Cost Terms at a Glance
| Term | What It Means | When You Pay It |
|---|---|---|
| Premium | Monthly (or annual) membership fee for coverage | Every month, regardless of whether you use care |
| Deductible | Amount you must pay before your plan helps | Before the plan starts sharing costs; resets each year |
| Copay | Fixed amount for a specific service | At the time you get the service (or after deductible, depending on plan) |
| Coinsurance | Your percentage share of the cost | After deductible is met; you and plan split the bill |
| Out-of-Pocket Maximum | Annual cap on your total out-of-pocket costs | When reached, plan pays 100% for rest of year |
| IRMAA | Medicare income-related surcharge on Part B | Added to your Part B premium if income exceeds threshold |
| Premium Tax Credit | Marketplace subsidy that reduces your premium | Paid directly to your insurer; lowers your monthly bill |
| Cost-Sharing Reduction | Marketplace subsidy that lowers deductibles and copays | Lowers what you owe when you get care |
Key Takeaways
- Your premium is what you pay to have coverage; other costs apply when you use care.

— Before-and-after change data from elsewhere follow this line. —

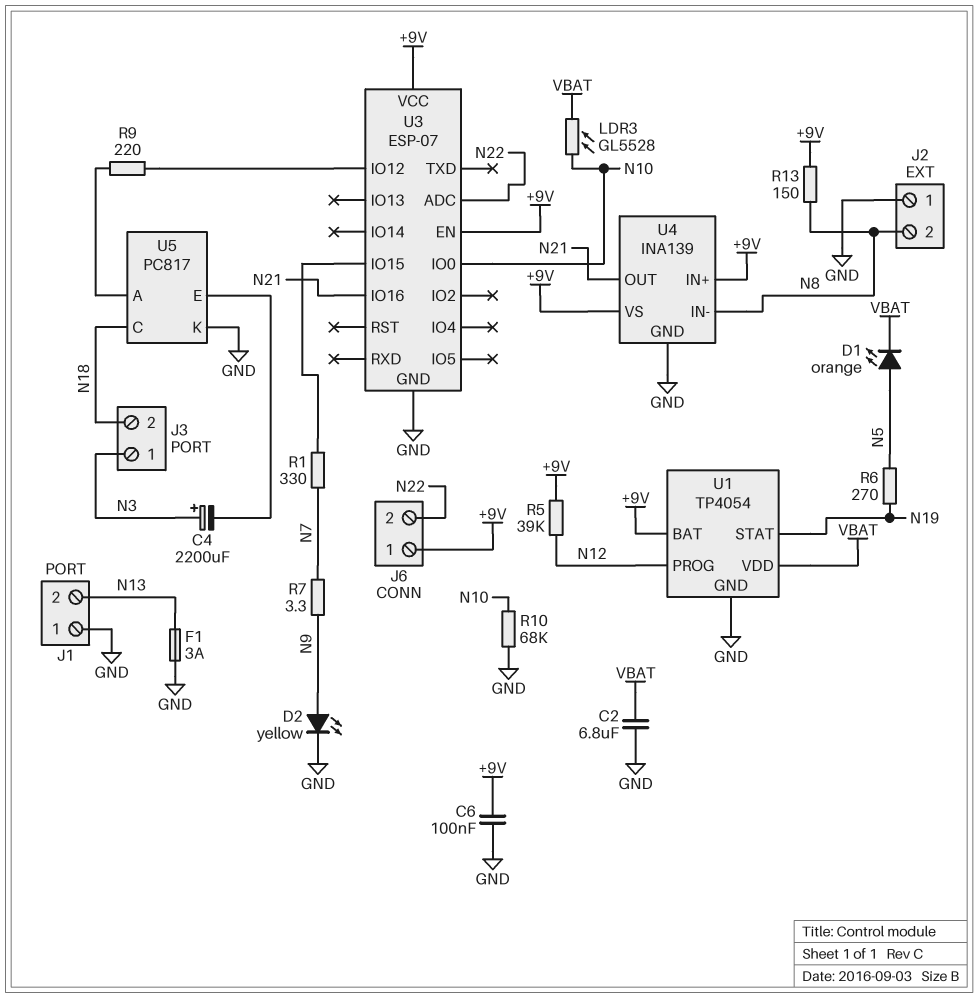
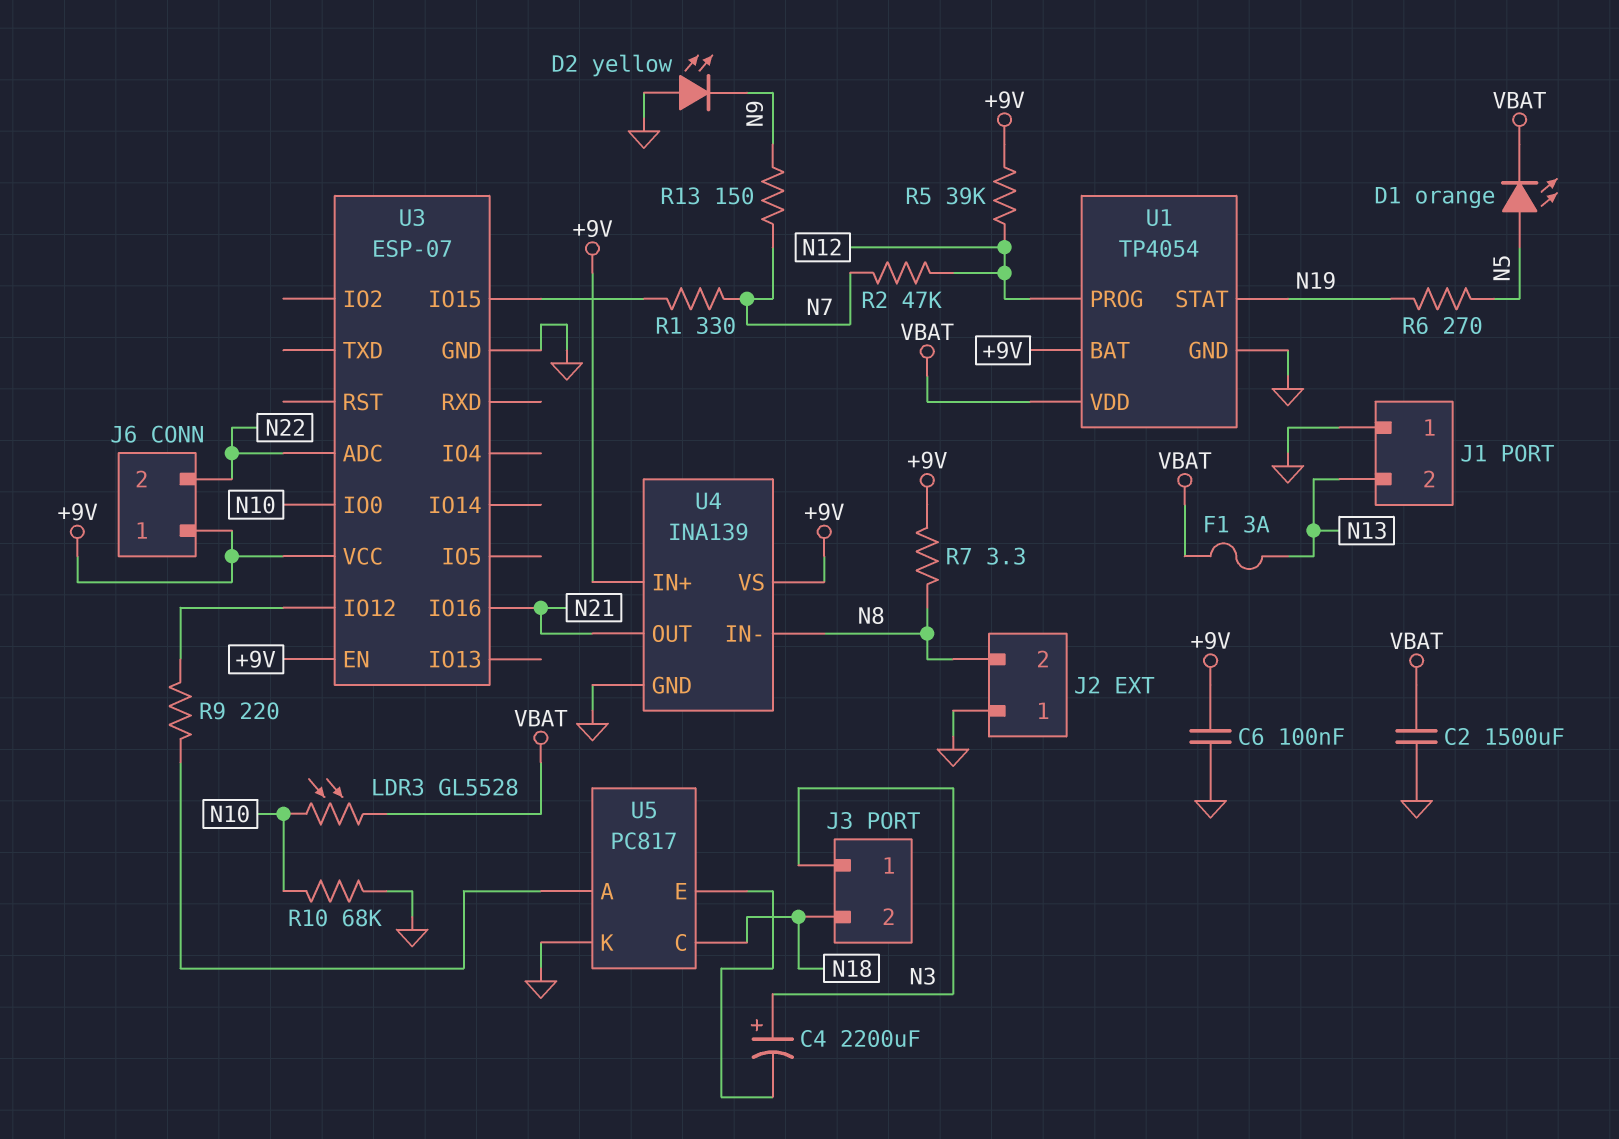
C2: 6.8uF (GND, VBAT) -> 1500uF (GND, VBAT)
D2: LED yellow (A N9, K GND) -> LED yellow (A GND, K N9)
F1: 3A (GND, N13) -> 3A (N13, VBAT)
R2: none -> 47k (N7, N12)
R7: 3.3 (N7, N9) -> 3.3 (+9V, N8)
R13: 150 (+9V, N8) -> 150 (N7, N9)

- Your deductible is what you pay first; once it's met, your plan begins to share costs.
- Your out-of-pocket maximum sets an annual limit on your spending; the plan covers 100% after you hit it.
- Different programs—Original Medicare, Medicare Advantage, Marketplace plans, and Medicaid—have different cost structures.
- Income-based help is available for Medicare (IRMAA adjustments) and Marketplace plans (tax credits and cost-sharing reductions).